Ripple has quietly abandoned its decade-long campaign to replace SWIFT, pivoting instead to building integration with the bank-messaging network that connects roughly 11,000 financial institutions and underpins about $150 trillion in annual flows. The strategic reversal, detailed in a crypto.news analysis on June 26, calls into question whether XRP can retain a meaningful role in institutional settlement now that Ripple is prioritizing cooperation over disruption.
From Disruption to Integration
For years, Ripple marketed XRP as a universal bridge currency that could eliminate pre-funded correspondent accounts by settling cross-border payments in seconds. CEO Brad Garlinghouse famously declared the company was "taking over SWIFT." In reality, most bank adoption was limited to specific remittance corridors while SWIFT remained the backbone of global messaging. SWIFT itself modernized, rolling out faster services and richer data standards that eroded Ripple's speed advantage.
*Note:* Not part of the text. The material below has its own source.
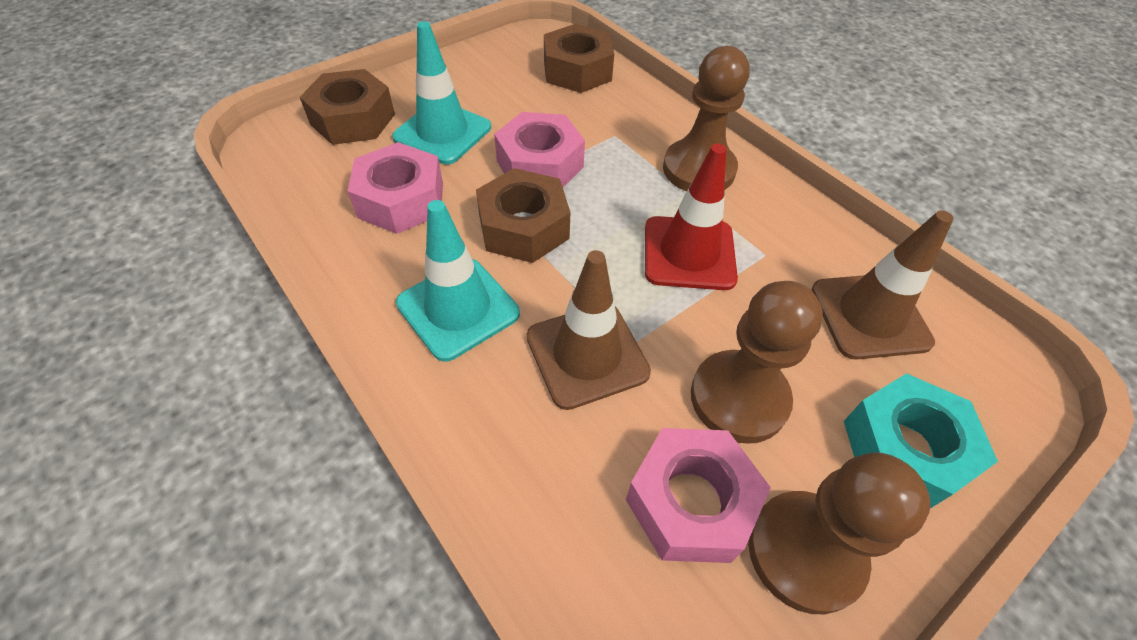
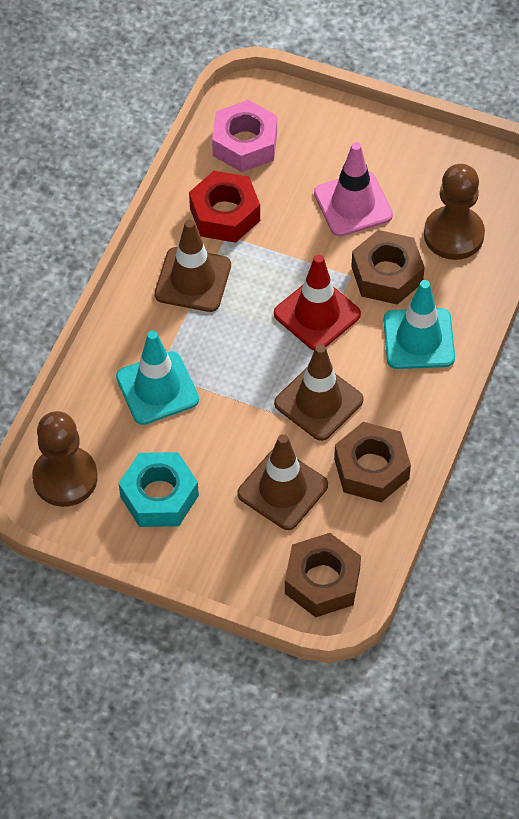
brown pawn: 3 -> 2
brown traffic cone: 2 -> 3
pink nut: 3 -> 1
pink traffic cone: 0 -> 1
red nut: 0 -> 1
Now Ripple is chasing banking charters, regulated custody, and its RLUSD dollar-pegged stablecoin—a settlement instrument built for institutions that demand price stability. Garlinghouse's combative posture has given way to a strategy focused on connecting to existing infrastructure rather than dismantling it. The pivot is commercially pragmatic but fundamentally restructures the investment thesis that attracted a generation of XRP holders. In the replacement model, XRP was positioned as indispensable; in the integration model, settlement can be performed by RLUSD, which banks prefer because it doesn't fluctuate in value.
Competitive Pressure from Chainlink
Ripple's recalibration has been made more urgent by Chainlink, which has already advanced a SWIFT integration to pre-production stage. Chainlink's solution enables banks to trigger blockchain-based smart contracts through standard SWIFT messages without overhauling legacy systems—essentially executing the integration playbook first. This underlines the competitive landscape in which cooperation, not confrontation, is becoming the path to institutional adoption.
RLUSD and the XRP Ledger Milestone
In a separate but related development, the XRP Ledger has overtaken Ethereum as the largest host of RLUSD supply. As reported by CoinDesk on June 27, the XRP Ledger now holds $801 million in RLUSD compared to Ethereum's $795 million. The ledger's 3–5 second transaction times, sub-cent fees, and capacity of roughly 1,500 transactions per second are drawing stablecoin issuers. This shift comes alongside $1.5 billion in new tokenized real-world asset inflows to XRP, while Ethereum has seen $1.2 billion in outflows.
What It Means for XRP
Ripple's institutional stack now spans banking access, regulated custody, stablecoin rails, and the XRP Ledger running alongside traditional infrastructure. That configuration strengthens Ripple the company, but leaves XRP the token competing with an in-house stable alternative for the same settlement role. The defining open question is whether XRP can capture meaningful on-chain volume in the integrated model or will yield entirely to stablecoins within Ripple's own ecosystem.
Over 200 crypto firms, including Ripple, Coinbase, and Kraken, have pressed the U.S. Senate for a vote on the CLARITY Act, which could codify digital-commodity treatment for XRP and potentially boost institutional willingness to use the token. Meanwhile, RLUSD's recent availability in Japan through SBI following JFSA approval extends Ripple's stablecoin footprint into one of XRP's most important historical liquidity markets.